Mary-Lynne told her audience that in her early 40s doctors advised that, due to her condition, she should end full-time work because she would eventually end up in a wheelchair.
“It took me a very long time to come to terms with this loss. I felt that I had no control over my life,” she said.
Mary-Lynne also described her experience of visits to two pain clinics where she “willingly” embraced a range of treatments based on advice that it was “the only thing to do”. Yet for her, these interventions were at times worse than the pain itself.
“This was the lowest part of my pain journey: I was emotionally drained, depressed, dependant, drugged and still the pain persisted,” she said.
A major turning point for Mary-Lynne came about five years ago, when she discovered a pain program at Sydney’s Greenwich Hospital which introduced her to a multidisciplinary approach to pain management.

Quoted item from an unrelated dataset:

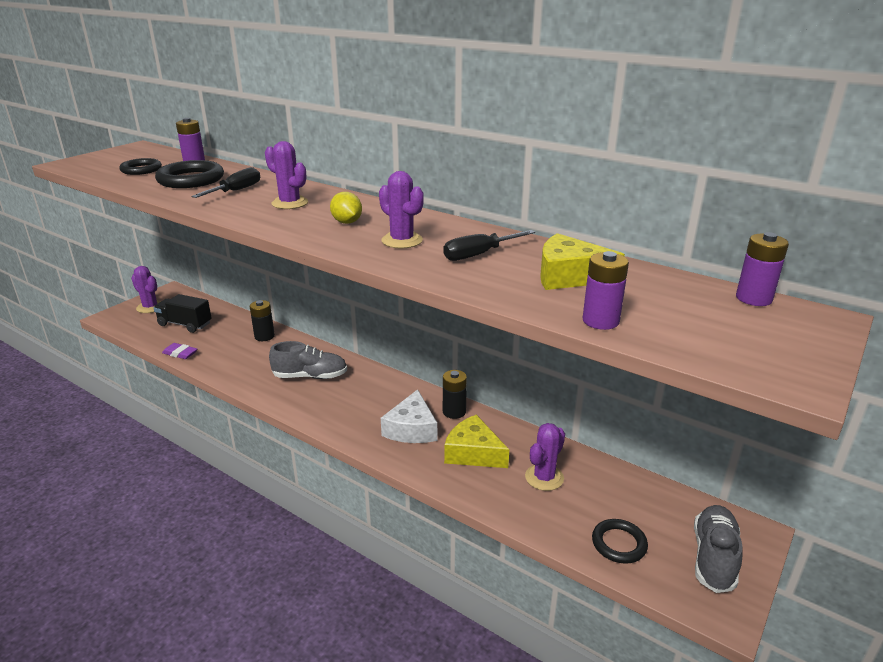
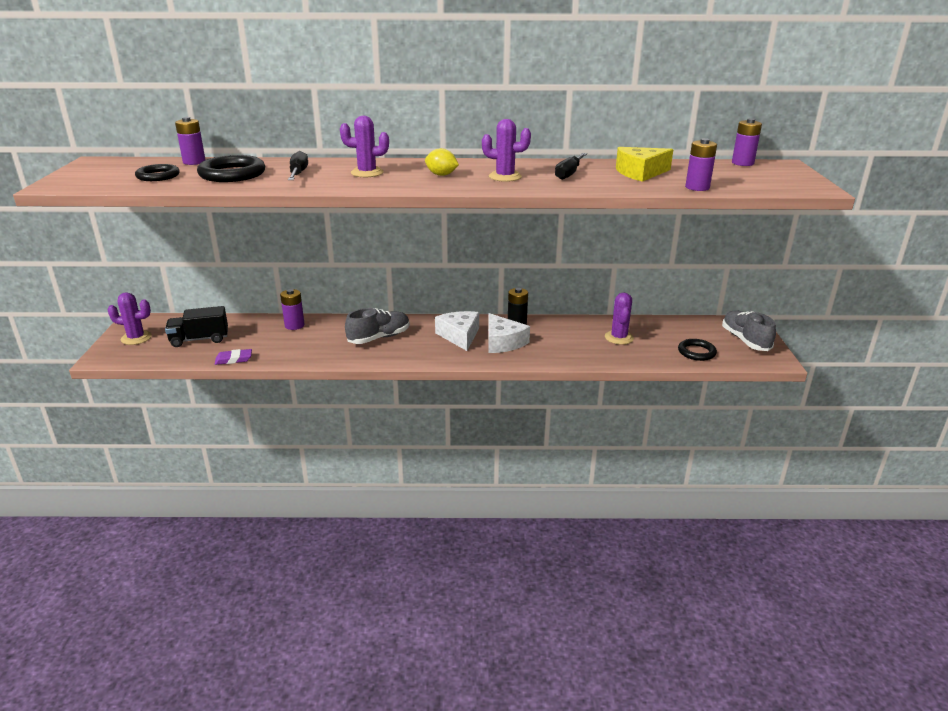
camera: 35 degrees left, 0 degrees up
(264, 336) = (294, 325): black battery -> purple battery
(381, 403) = (460, 336): none -> white cheese
(473, 453) = (561, 340): yellow cheese -> none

This program included support from pain physicians, physiotherapists, psychologists and nutritionists – and for Mary-Lynne, was “by far, the most effective intervention” she had experienced.
“This experience taught me to manage my pain rather than let pain manage me,” she said.
Since then, Mary-Lynne said she has continued to embrace a multidisciplinary pain management approach at bounceREHAB, a private clinic in Sydney, where she participates in a five-day program that includes physiotherapy treatments, clinical Pilates, remedial massage, as well as nutritional and psychological support.
“I am acutely aware that not everyone has this opportunity,” said Mary-Lynne. “But this approach has managed my pain without medications as well as prevented me having any further surgeries for the last four years.”
Toward the end of her address, Mary-Lynne referred to the Change.org petition she initiated in December 2017 in collaboration with Painaustralia. With nearly 5,000 supporters so far, it urges Australia’s politicians to create better services and support for people with chronic pain, and better rebates through Medicare for allied healthcare.
Mary-Lynne also invited Minister Hunt to visit bounceREHAB and experience the “innovation and forward-thinking of this clinic” – an invitation he has since accepted.
“If only others in my position could have the ability to receive the treatments I have had over the last five years of my life?” Mary-Lynne said to the Minister.
Attending Painaustralia’s AGM was a “positive” and “empowering” experience for Mary-Lynne. But the highlight was the Minister’s announcement of funding for a national action plan on chronic pain management which was endorsed by Shadow Minister for Health, Catherine King.
“That was really heartening for me that the Shadow Minister and the Minister worked together to achieve this outcome,” said Mary-Lynne.
Carol Bennett, Chief Executive Officer of Painaustralia, was also buoyed by this bipartisan approach to what is a “very huge epidemic” in Australia.
“I’ve been around national peak bodies for a very long time and it’s unusual to see both sides [of politics] come together on an issue that really hasn’t been dealt with well to date, and actually say, ‘OK, it’s time we committed’,” she said.
Carol paid tribute to the contribution of consumer advocates like Mary-Lynne who share their “very powerful” stories to assist Painaustralia’s work. She said in the last 12 months Mary-Lynne had been “instrumental” in helping Painaustralia “achieve some remarkable things”. In particular, she referred to Mary-Lynne’s Change.org petition and the media interviews she did around the time of its launch.
“That’s been really monumental in grabbing government’s attention,” she said.
“[Mary-Lynne’s] story really clearly captured [the Minister’s] attention, and I would go as far as to say it was very much a significant factor in influencing his decision to commit to a national action plan for chronic pain management, which is an absolutely outstanding result.”
That said, Carol knows there’s more work to be done.
“An action plan needs investment,” she said. “It’s not enough to have agreed priorities – they need commitment and funding to make them a reality.
“It’s a great step towards improving the lives of people living with pain, but investment will see it translated into real action.”